Our coconut oils add great flavor to any simple side dish, especially our garlic flavored coconut oil. Here are some side dishes to try out. They are the perfect, light, low carb side to any summer meal.
2 tablespoons of Organic Garlic Coconut Oil from Nature’s Approved.
About 4 ounces of Baby Broccoli (incredibly high in antioxidants) from Trader Joe’s, the stalks are soft and can be eaten entirely with the leaves and crown. The younger broccoli has a higher density of antioxidants than the fully grown broccoli. Broccoli is known for its great anti-carcinogens.
Four ounces of mushrooms
2 ounces of walnuts , one of the healthiest nuts (or other nuts such as a handful of mixed nuts from Nuts.com who carry many organic nuts)
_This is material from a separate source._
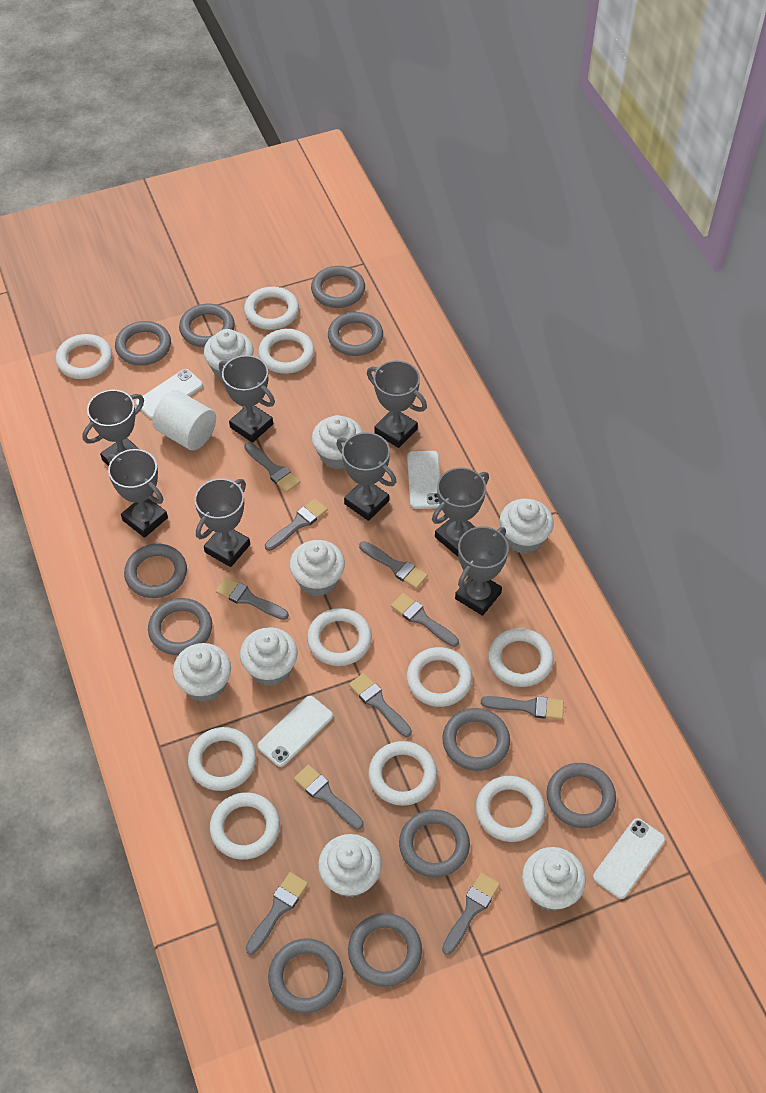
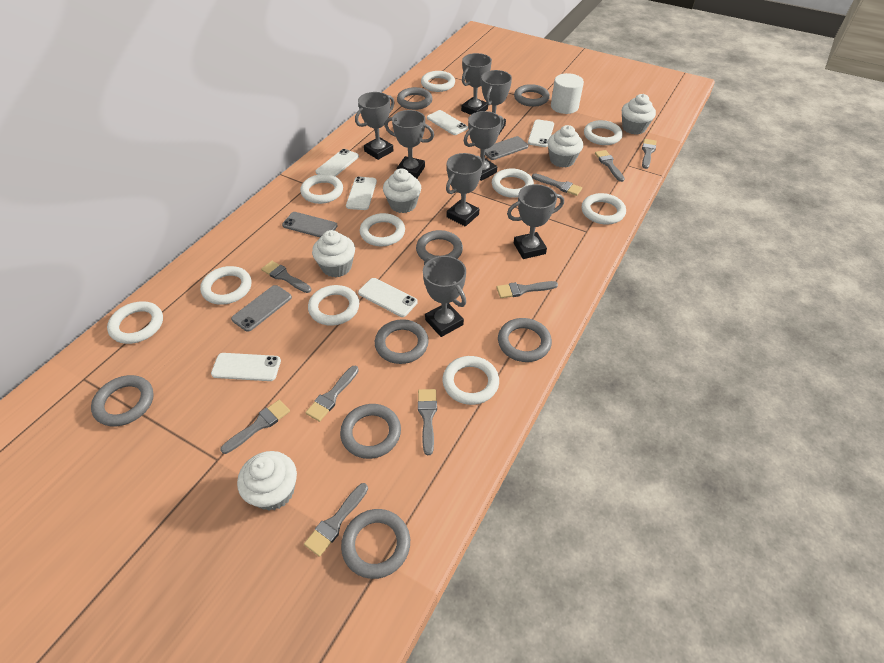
grey brush: 10 -> 9
grey phone: 0 -> 3
grey ring: 11 -> 8
white cupcake: 8 -> 5
white phone: 4 -> 6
Salt and pepper to taste. (adding half a teaspoon of chopped fresh French tarragon to the Asparagus version below added sweetness and made it very interesting.)
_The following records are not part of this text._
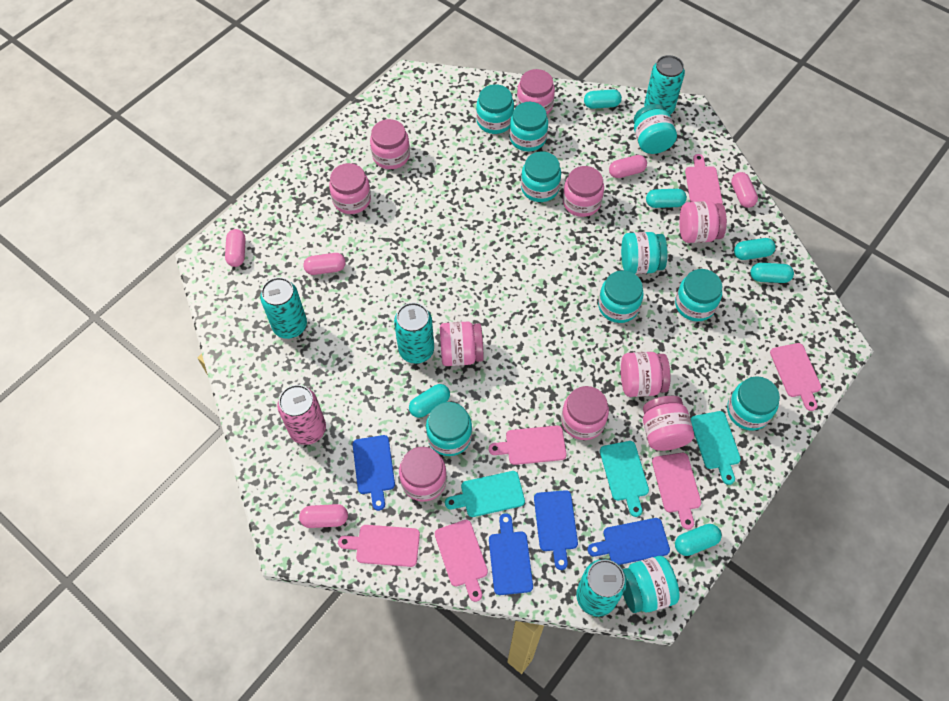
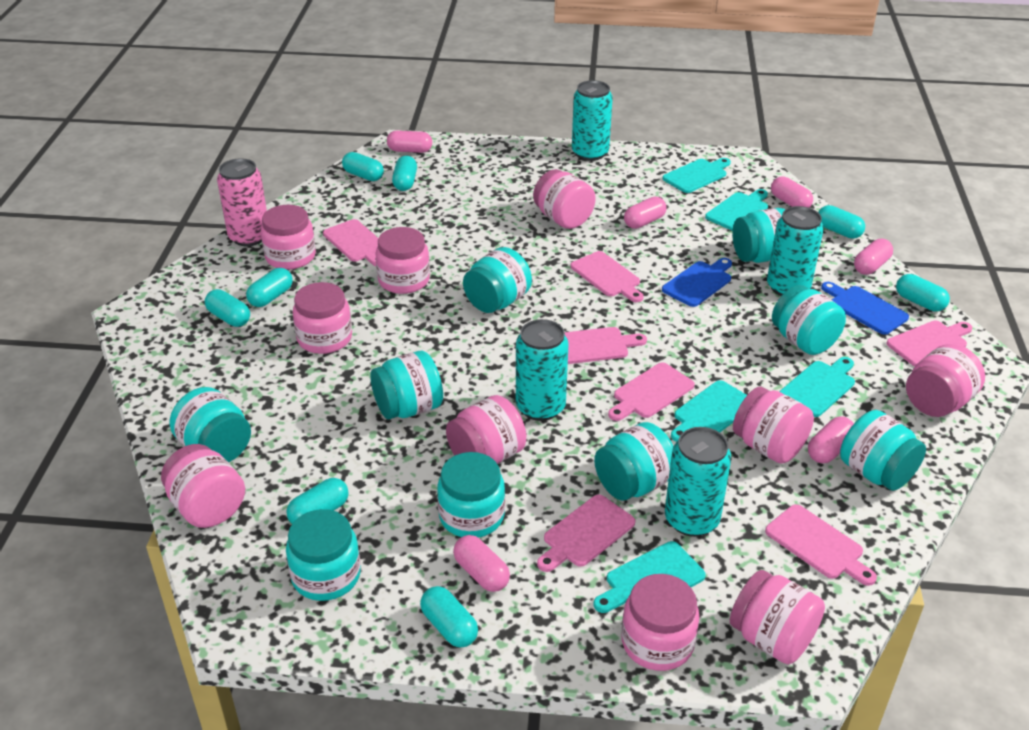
blue cutting board: 4 -> 2
pink capsule: 5 -> 6
pink cutting board: 6 -> 7
turquoise capsule: 6 -> 8
turquoise cutting board: 3 -> 5
turquoise jar: 10 -> 9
In a large, non-stick skillet melt the oil, sauté the greens and mushrooms for about 4 minutes. Add the walnuts and stir for another 3 minutes and serve.
This recipe is so simple, fast, and easy to make and it is sure to be a hit!
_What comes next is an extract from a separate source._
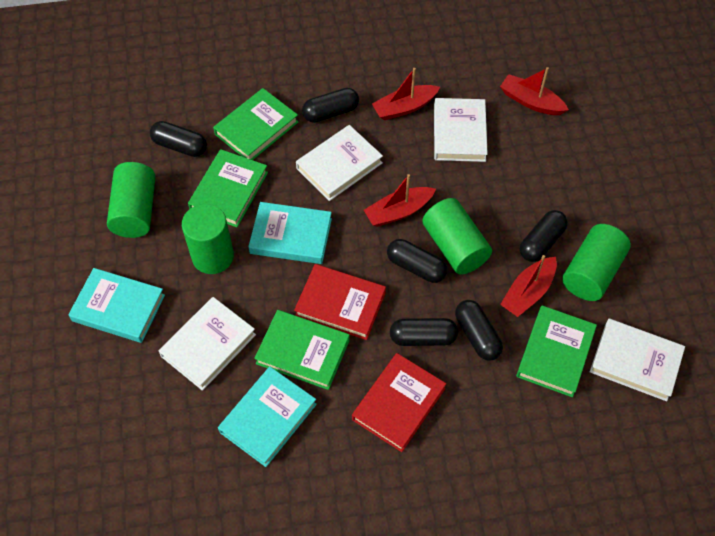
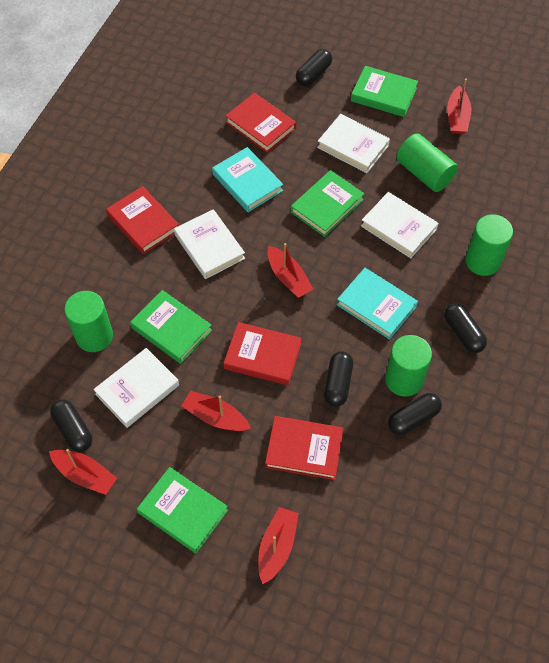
black capsule: 6 -> 5
red boat: 4 -> 5
red book: 2 -> 4
turquoise book: 3 -> 2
Alternate Greens and Ingredients
You can use asparagus, kale, brussel sprouts, or collard greens as well. For the asparagus, break off and discard the bottom of the stalk where it is rigid and fibrous. Sauté with ½ teaspoon of fresh French tarragon plus almonds instead of walnuts. The almonds need to go in just before the asparagus so they soften enough.
If you are cooking kale as the green vegetable, strip the leaves off the stalks and sauté. For brussel sprouts cut in half lengthwise and for collard Greens, strip the leaves off the stalk and tear into smaller pieces.